O evento foi marcado ainda por um Ato Público de Resistência e Luta em defesa dos Territórios Tradicionais, que iniciou na Pedra do Sal, seguindo para a comunidade Vazantinha e encerrado na Praça da Graça, em Parnaíba. Durante a manifestação, as instituições presentes e comunitários, fizeram suas reivindicações, buscando mobilizar comunitários e entender que a luta é de todos, onde os direitos da população brasileira estão sendo massacrados, onde o Brasil todo perde.

“Não podemos deixar que roubem nossos direitos.
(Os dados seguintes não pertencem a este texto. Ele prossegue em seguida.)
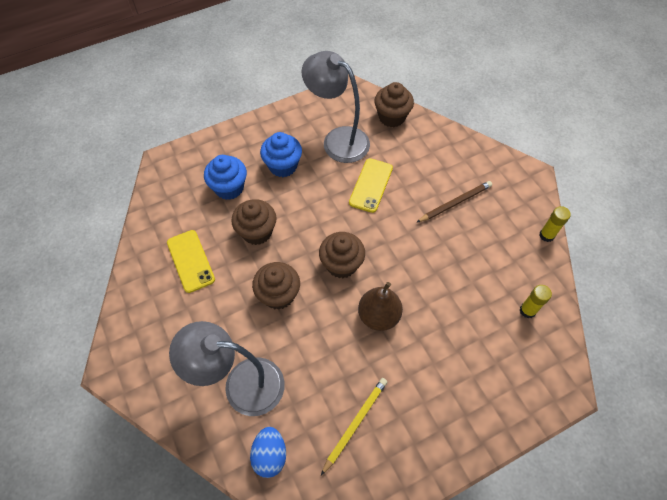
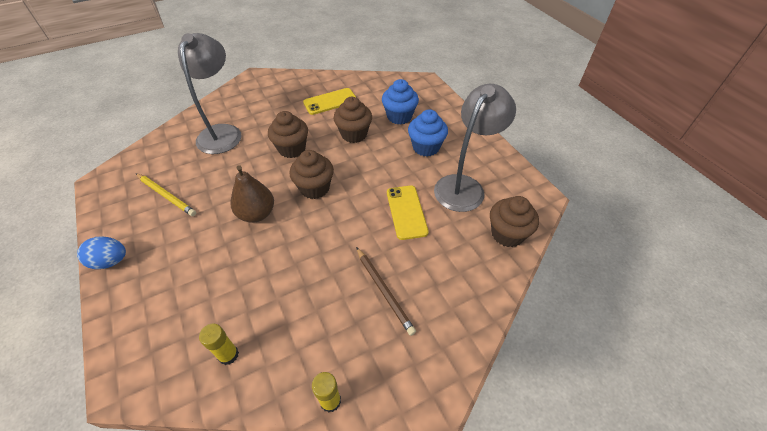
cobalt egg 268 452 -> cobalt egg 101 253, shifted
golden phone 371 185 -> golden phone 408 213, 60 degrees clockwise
As comunidades pesqueiras garantem a sustentabilidade alimentar de mais de 80% da população brasileira e estamos vendo nossos companheiros serem assassinados, nossos direitos serem pisoteados. Só queremos o direito ao uso da nossa terra. Vivemos da água, da terra, das florestas, nosso modo de vida. Nossa cultura é a riqueza de todo um país. Respeitem as populações das comunidades tradicionais, respeitem nosso modo de vida, respeitem nossa terra sagrada, é só isso que queremos”, apresenta a coordenadora do MPP, Maria Celeste.

As instituições organizadoras e apoiadoras do evento agradecem a todos os participantes, que se disponibilizaram a entrar nessa luta em defesa do território das comunidades tradicionais e dos direitos de toda a população brasileira.